Accor performs well in the economy market

TTN presents its annual hotel and airline industry round up feature. New hotel openings continue throughout the MENA region and airlines welcome healthy competition as they see the opportunities - and the pitfalls - within the booming aviation business
An artist’s impression of the Ibis Salmiya in Kuwait City

Brand: Accor Hospitality Middle East
Spokesperson: Christophe Landais, managing director

How has 2007 fared for Accor Middle East?
By end October, we recorded a two digit profitable growth in terms of hotel revenue and a four per cent increase in occupancy versus the same period in 2006.
A further analysis reveals an excellent performance in the economy market. The Ibis World Trade Centre in Dubai surpassed our expectations this year by staying well ahead of the competition at 1.7 market penetration index (MPI).
In the mid-scale market, Novotel World Trade Center in Dubai, UAE and Novotel Al Dana Resort in Manama, Bahrain have performed well, reporting over 1.2 in terms of MPI and even competing directly with some upscale properties.
The Mercure brand has also fared extremely well.
The upscale market is notoriously competitive in Dubai, UAE, yet the Sofitel City Centre Hotel continues to fill rooms by offering value-for-money accommodation. The Palace, The Old Town, which opened in October 2007, marked the Sofitel brand’s first entry into the upper-upscale market in the Emirates.

What are the company’s plans for 2008?
The following new hotels are in the pipeline: Ibis Salmiya, Kuwait City with 175 rooms; Sofitel Jumeirah Beach Hotel & Resort, Dubai with 438 rooms; Novotel Port Saeed Dubai with 189 rooms; Ibis Port Saeed Dubai with 365 rooms; Sofitel Al Khobar, Saudi Arabia with 229 rooms; and Novotel Al Anoud, Riyadh with 166 rooms.

Are there plans to enter new markets?
Further to the opening of the Mercure Grand Karachi Airport in April 2007, Accor plans to increase its presence in Pakistan with the recent signing of the Novotel Lahore Airport and the upcoming signing of a new Ibis property in Karachi.
Oman is also a key development market for Accor; between 2010 and 2011 we plan to open several properties in the country, including one Sofitel, one Novotel and two Ibis hotels in Musca t and one Novotel and Ibis hotel in Sohar.
In Saudi Arabia we will see to contracts being signed for a Novotel hotel in Jeddah and Dammam.
Finally in Abu Dhabi, the Novotel Hotel and Residence is under construction, Novotel & Ibis Yas Island has been signed and another Novotel and Ibis project in Mussafah is to be signed in 2008.
We are also looking to develop our Pullman and Sofitel brands in Abu Dhabi.
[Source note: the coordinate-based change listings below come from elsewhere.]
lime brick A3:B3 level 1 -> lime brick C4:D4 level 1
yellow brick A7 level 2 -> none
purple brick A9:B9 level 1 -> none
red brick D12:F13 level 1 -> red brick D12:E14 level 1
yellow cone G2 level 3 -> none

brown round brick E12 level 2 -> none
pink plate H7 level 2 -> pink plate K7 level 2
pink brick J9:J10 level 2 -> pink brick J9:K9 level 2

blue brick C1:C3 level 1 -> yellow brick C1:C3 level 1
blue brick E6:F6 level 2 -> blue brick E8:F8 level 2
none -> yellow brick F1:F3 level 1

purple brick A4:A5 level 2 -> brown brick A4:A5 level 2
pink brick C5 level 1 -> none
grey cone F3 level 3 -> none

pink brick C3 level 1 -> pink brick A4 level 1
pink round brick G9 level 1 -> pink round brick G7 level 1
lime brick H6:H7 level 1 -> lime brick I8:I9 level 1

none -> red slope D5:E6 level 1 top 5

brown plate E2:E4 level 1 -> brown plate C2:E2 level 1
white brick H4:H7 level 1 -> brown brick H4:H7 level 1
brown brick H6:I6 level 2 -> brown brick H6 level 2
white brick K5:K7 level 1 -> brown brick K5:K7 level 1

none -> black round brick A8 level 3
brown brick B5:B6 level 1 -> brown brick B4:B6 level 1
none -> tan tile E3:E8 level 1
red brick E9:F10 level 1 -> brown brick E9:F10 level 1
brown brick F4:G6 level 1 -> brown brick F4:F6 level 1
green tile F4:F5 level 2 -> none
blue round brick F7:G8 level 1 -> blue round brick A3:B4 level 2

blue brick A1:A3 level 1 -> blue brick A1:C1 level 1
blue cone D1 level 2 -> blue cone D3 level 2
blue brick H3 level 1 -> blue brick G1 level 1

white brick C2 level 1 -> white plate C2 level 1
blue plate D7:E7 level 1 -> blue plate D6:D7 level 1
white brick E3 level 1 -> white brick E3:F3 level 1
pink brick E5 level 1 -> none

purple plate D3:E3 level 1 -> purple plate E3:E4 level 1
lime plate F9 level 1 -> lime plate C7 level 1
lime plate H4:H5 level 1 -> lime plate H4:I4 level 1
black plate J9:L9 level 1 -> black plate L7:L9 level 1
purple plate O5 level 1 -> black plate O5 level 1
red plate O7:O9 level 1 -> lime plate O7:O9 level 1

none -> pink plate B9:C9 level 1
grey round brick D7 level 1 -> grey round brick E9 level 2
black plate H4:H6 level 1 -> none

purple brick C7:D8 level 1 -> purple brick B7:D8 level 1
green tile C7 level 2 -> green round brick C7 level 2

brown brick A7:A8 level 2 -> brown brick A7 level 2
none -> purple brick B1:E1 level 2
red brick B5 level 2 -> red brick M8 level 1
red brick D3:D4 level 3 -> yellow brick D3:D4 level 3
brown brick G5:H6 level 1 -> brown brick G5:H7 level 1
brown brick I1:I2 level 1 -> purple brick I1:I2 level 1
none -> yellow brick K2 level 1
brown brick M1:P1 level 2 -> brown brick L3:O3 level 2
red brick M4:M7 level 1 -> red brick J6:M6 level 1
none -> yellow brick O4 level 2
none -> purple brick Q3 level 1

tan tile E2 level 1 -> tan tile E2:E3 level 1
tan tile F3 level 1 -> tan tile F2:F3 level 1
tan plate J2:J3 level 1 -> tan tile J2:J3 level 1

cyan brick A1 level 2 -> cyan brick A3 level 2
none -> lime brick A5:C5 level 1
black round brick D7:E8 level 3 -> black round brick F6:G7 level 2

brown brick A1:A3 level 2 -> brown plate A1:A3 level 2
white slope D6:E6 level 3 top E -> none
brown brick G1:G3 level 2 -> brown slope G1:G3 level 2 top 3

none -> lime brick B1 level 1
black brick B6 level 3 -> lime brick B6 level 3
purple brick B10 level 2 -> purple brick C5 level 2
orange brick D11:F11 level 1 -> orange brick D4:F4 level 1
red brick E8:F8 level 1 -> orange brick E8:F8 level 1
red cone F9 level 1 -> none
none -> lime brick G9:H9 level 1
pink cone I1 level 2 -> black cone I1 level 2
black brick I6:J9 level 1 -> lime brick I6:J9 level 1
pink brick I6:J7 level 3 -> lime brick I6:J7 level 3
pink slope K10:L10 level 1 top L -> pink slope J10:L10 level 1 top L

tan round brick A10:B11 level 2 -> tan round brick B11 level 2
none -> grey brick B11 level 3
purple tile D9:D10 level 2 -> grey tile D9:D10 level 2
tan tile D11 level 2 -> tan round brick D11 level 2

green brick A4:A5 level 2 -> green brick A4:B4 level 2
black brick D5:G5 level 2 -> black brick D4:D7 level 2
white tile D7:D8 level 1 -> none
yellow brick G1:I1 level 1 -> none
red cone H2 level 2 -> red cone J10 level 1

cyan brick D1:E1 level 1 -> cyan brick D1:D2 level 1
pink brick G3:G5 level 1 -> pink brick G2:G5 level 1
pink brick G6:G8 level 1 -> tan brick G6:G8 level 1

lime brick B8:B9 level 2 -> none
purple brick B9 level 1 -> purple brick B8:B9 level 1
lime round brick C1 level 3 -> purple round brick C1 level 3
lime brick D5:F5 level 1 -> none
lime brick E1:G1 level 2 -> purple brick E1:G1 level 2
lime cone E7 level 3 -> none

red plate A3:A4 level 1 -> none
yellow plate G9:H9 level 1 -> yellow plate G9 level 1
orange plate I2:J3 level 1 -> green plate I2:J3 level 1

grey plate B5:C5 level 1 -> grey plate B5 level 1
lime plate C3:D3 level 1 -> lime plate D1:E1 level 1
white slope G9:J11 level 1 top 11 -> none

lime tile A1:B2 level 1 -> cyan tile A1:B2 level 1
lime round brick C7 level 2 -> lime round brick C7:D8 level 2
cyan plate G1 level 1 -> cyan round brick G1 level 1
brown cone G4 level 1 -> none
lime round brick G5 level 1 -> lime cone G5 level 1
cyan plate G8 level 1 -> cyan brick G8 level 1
The launch of the Pullman brand will cater to the fast growing upscale segment in key cities in the Middle East. We have a short term objective of developing 12 new properties within the next five years.

What is the company’s strategy in the face of competition?
To capitalise on a clear and uncompromised segmentation due to the wide range of brands and concepts that Accor can offer. Examples include the repositioning of the Sofitel brand to enter the luxury hotel market; the Pullman brand to address the upscale segment with a special focus on executive business travellers and MICE; Novotel to maintain its authority as a leader in the upper mid-scale segment and to be present in all key business and leisure markets in the Middle East; Ibis to be a leader in the emerging economy segment; and finally Suite Hotel to cater to the mid-stay demand with a specialised, trendy offering.
Accor Middle East will be promoting the Sofitel, Pullman, Novotel and Ibis brands in China, India and Russia to ensure a presence in these key markets.

Is Accor bullish about 2008? If yes, why?
Accor’s performance in 2007 outclassed our solid performance the year prior, and we expect to see the same trend in 2008 as the growth of demand in main markets like Dubai is still superior to the growth of supply.
We don’t expect our new openings however to impact the hotel industry before mid-2009.

What will be the biggest challenges facing you in the Middle East in 2008?
I would say human resources; the high expected number of hotel openings in the Middle East will undoubtedly apply pressure on staffing;  on one hand, for retaining skilled employees in our regional properties and on the other hand for recruiting fresh talent for our new properties.